初めから三つを重ねません。ポリッシュは週2〜3回、バランサートナーは朝晩、WiQoは1日1回という各製品の使い方を基準に、まず一つを導入します。赤みや皮むけがなければ、朝夜または使用日を分けて追加します。
Q. アゼライン酸は白ニキビと赤ニキビの両方に使えますか?
白・黒ニキビと赤い丘疹が重なる場合に使いやすい成分です。DRX AZAクリアと現行AZAクリアセラムは化粧品であり、ベンゾイル過酸化物や外用レチノイドなどの医療用ニキビ治療薬とは区別します。
Q. 角質ケア中に赤みやヒリつきが出たらどうしますか?
ポリッシュ、グリコール酸、高濃度レチノールを休止し、こすらない洗浄と保湿へ戻します。腫れ、水疱、びらん、滲出がある場合は外用を再開せず受診してください。
Q. ニキビにビタミンCローションだけを使ってもよいですか?
皮脂感や色むらを整える補助には使えますが、面皰や炎症性皮疹の標準治療を置き換えません。
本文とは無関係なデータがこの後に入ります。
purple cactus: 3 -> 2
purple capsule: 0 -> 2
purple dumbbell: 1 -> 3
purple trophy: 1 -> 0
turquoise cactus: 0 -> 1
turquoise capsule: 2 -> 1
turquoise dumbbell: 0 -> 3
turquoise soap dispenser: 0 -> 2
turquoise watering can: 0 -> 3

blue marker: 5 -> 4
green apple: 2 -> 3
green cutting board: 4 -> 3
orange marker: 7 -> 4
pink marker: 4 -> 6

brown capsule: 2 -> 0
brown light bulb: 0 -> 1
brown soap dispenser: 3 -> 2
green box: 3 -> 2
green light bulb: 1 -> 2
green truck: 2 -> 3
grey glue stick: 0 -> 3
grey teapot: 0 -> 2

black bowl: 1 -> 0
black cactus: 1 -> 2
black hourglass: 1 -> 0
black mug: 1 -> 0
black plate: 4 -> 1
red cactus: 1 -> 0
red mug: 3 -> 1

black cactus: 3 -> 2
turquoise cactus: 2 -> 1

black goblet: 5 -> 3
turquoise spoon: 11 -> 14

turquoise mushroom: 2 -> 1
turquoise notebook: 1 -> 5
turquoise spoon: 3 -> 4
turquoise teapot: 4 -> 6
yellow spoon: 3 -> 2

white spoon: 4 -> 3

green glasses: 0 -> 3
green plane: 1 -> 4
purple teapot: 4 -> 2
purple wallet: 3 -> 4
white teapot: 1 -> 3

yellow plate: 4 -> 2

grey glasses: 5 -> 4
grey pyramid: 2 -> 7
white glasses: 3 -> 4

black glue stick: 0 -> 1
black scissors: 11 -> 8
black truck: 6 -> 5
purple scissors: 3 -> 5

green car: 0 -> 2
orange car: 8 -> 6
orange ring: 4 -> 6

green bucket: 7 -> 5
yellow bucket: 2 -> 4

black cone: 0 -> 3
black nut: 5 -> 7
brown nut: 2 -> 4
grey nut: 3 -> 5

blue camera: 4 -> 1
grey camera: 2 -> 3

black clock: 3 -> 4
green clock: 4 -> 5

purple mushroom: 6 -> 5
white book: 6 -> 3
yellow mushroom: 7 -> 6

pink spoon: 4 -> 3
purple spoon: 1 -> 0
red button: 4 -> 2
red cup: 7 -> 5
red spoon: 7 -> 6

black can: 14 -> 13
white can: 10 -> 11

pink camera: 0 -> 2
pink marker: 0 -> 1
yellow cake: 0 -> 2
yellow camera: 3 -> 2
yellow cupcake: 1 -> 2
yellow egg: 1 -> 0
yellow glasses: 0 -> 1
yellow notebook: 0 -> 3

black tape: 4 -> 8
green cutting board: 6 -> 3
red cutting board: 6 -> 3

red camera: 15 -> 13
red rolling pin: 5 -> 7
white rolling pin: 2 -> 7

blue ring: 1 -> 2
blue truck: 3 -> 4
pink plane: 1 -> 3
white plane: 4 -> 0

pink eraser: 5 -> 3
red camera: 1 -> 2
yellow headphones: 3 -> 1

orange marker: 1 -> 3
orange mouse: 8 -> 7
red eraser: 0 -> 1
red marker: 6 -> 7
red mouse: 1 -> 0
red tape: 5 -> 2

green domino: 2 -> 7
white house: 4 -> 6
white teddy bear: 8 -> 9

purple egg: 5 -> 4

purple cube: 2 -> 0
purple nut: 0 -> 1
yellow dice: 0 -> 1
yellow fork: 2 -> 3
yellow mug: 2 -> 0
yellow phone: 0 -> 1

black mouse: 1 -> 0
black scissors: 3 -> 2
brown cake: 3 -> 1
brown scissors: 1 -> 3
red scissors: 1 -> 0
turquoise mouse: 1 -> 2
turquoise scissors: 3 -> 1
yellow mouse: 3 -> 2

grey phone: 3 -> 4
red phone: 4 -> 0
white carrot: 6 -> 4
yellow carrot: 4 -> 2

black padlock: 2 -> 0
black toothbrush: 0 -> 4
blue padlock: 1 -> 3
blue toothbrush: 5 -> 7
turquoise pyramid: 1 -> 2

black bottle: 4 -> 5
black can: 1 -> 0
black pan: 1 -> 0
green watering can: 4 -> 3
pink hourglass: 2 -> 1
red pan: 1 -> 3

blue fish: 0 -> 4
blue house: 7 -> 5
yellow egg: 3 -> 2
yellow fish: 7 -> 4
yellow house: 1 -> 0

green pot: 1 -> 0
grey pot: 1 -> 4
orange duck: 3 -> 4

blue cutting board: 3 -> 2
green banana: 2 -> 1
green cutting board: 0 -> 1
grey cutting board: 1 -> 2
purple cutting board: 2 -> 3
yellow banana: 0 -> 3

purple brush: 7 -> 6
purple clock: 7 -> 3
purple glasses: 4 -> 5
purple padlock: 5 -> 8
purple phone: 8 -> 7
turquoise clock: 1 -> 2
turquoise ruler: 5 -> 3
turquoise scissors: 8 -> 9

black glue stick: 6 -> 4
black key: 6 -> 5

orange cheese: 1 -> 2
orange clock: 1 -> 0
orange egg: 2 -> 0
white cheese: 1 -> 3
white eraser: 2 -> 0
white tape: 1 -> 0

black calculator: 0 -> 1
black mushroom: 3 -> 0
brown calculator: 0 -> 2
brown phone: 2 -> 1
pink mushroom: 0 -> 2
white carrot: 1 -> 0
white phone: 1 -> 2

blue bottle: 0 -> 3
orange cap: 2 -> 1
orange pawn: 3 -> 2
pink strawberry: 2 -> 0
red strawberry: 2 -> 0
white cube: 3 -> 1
シーセラムまたはビタミンCローションを一つ選び、刺激が出る場合は酸やレチノールと使用日を分けます。
Q. 処方薬とスキンブライセラムを同じ夜に使えますか?
外用レチノイドやベンゾイル過酸化物を始めた時期は、処方薬の使い方を優先し、高濃度レチノールを同時に増やしません。乾燥と刺激が落ち着いた後、別日または低頻度から再開します。